Finding strength in community and service
Faith is deeply involved in the ALS community. She volunteers with nonprofits, participates in support groups, and works with teams gathering lived-experience data for people with ALS. She describes herself as someone with “FOMO” who tries to read everything including clinical trials, journal papers, patient forums, and knows firsthand how overwhelming that flood of information can be.
“The amount of information about ALS and clinical trials and how to live guides and web sites is staggering,” she said. “The best support is from those within the ALS community, those with lived experience… Empathetic support is the most valuable.”
“The strength, resiliency and courage of pALS and their families is astounding. We give each other hope in the face of adversity and a terminal disease. We inspire each other to live life to the fullest one day at a time with gratitude and love.”
Her advice to newly diagnosed families reflects this compassion: Take it slow. You do not need to understand everything at once. And be together as a family as much as you can.
She believes strongly in the value of patient and caregiver knowledge. “Capturing lived experience data, it will help them become better advocates themselves,” she explained. A large, shared database of lived experience, she believes, will give researchers more opportunities to analyze meaningful patterns and help patients navigate their changing needs.
The ALS research landscape
Faith came into the ALS world with experience in clinical research and health data systems. Her first impression was how fragmented the field felt: many nonprofits working in parallel, limited data sharing, and families left to navigate trial options on their own.
“In the four years that we’ve been involved in the ALS community, I have seen a change,” she said. She now sees “a greater willingness for data sharing and a greater willingness to bring together the pharma community and the biotech community.” She also sees more recognition of “the value of patient-centric involvement in the whole R&D process.”
But she is honest about the challenges that remain, including slow clinical trial timelines, early-stage failures, limited access to trials, and the lack of clear, accessible trial education for families.
“One of the first things newly diagnosed people with ALS want to know is whether they can get into a clinical trial,” she said but explained that the process is confusing, and many ALS clinics “are woefully uninformed” about options.
Target ALS
Faith came across Target ALS while researching ALS and came to know about founder Dan Doctoroff. Curious, she began reading about the organization and the model behind it.
As Faith learned more about Target ALS, she was struck by its unusually collaborative approach to drug discovery. She appreciated how the organization brings together every part of the ALS ecosystem; patients, researchers, biotech and pharma partners, government, and investors, and backs that collaboration with real data sharing and global access to scientific resources.

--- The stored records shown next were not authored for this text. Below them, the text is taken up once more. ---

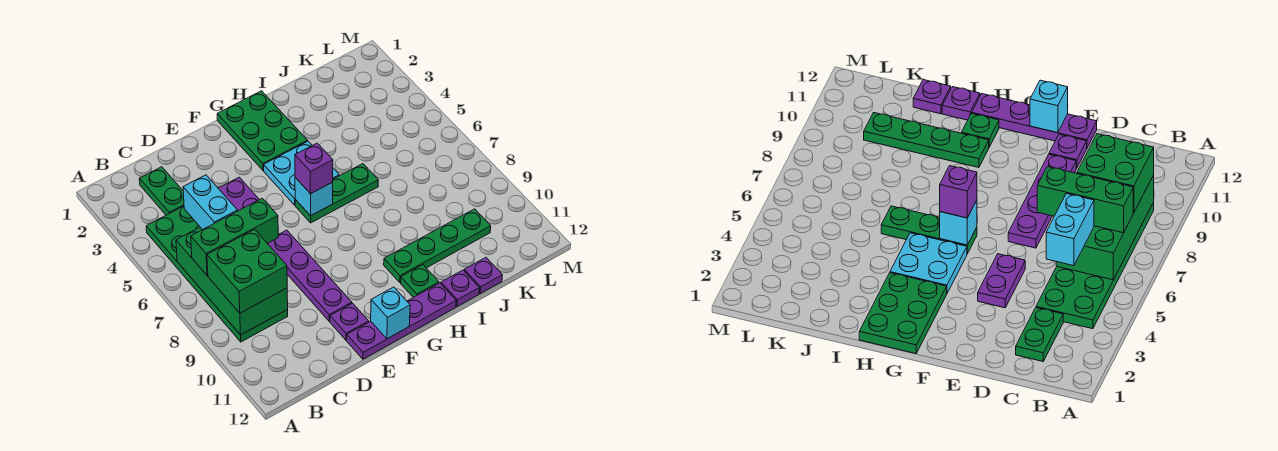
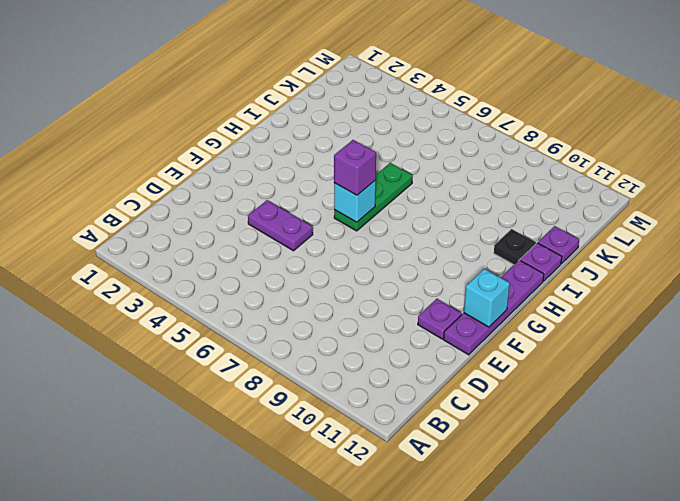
black plate I11 level 1 -> none
none -> green plate B4:C9 level 1
none -> green plate C2:C3 level 1
none -> purple plate E7:E10 level 1

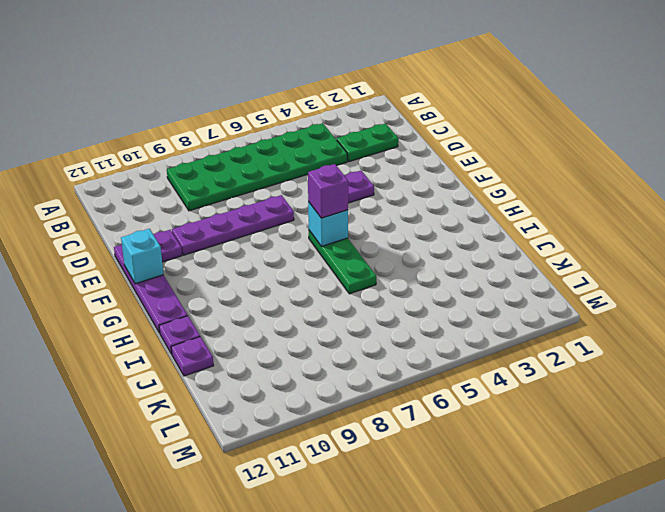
none -> green plate G1:H3 level 1
none -> cyan plate G4:H5 level 1
none -> green plate H10:K10 level 1

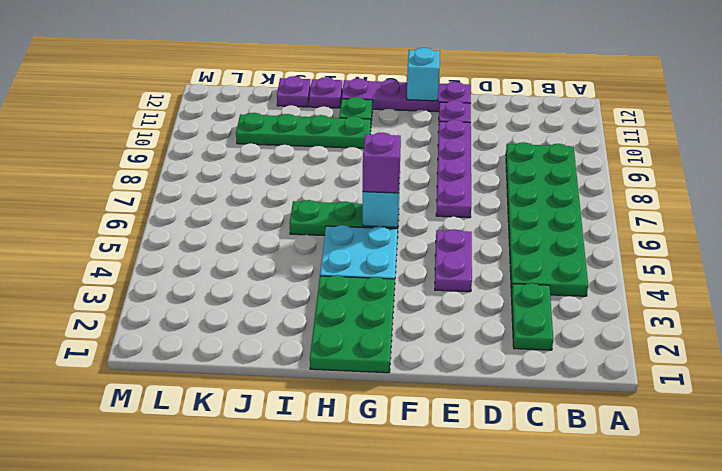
none -> green brick B6:C9 level 2
none -> green brick B7:D7 level 3
none -> green brick B8:C9 level 3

Her message to other families
Faith offers grounded, lived-in wisdom to anyone newly entering the ALS world. For her, so much of survival, emotional and practical, comes down to attitude and pace. She believes in living one day at a time, accepting help when it’s offered, taking care of yourself so you can take care of your loved one, and making memories whenever and however you can. Beneath all of it is a steady practice of gratitude.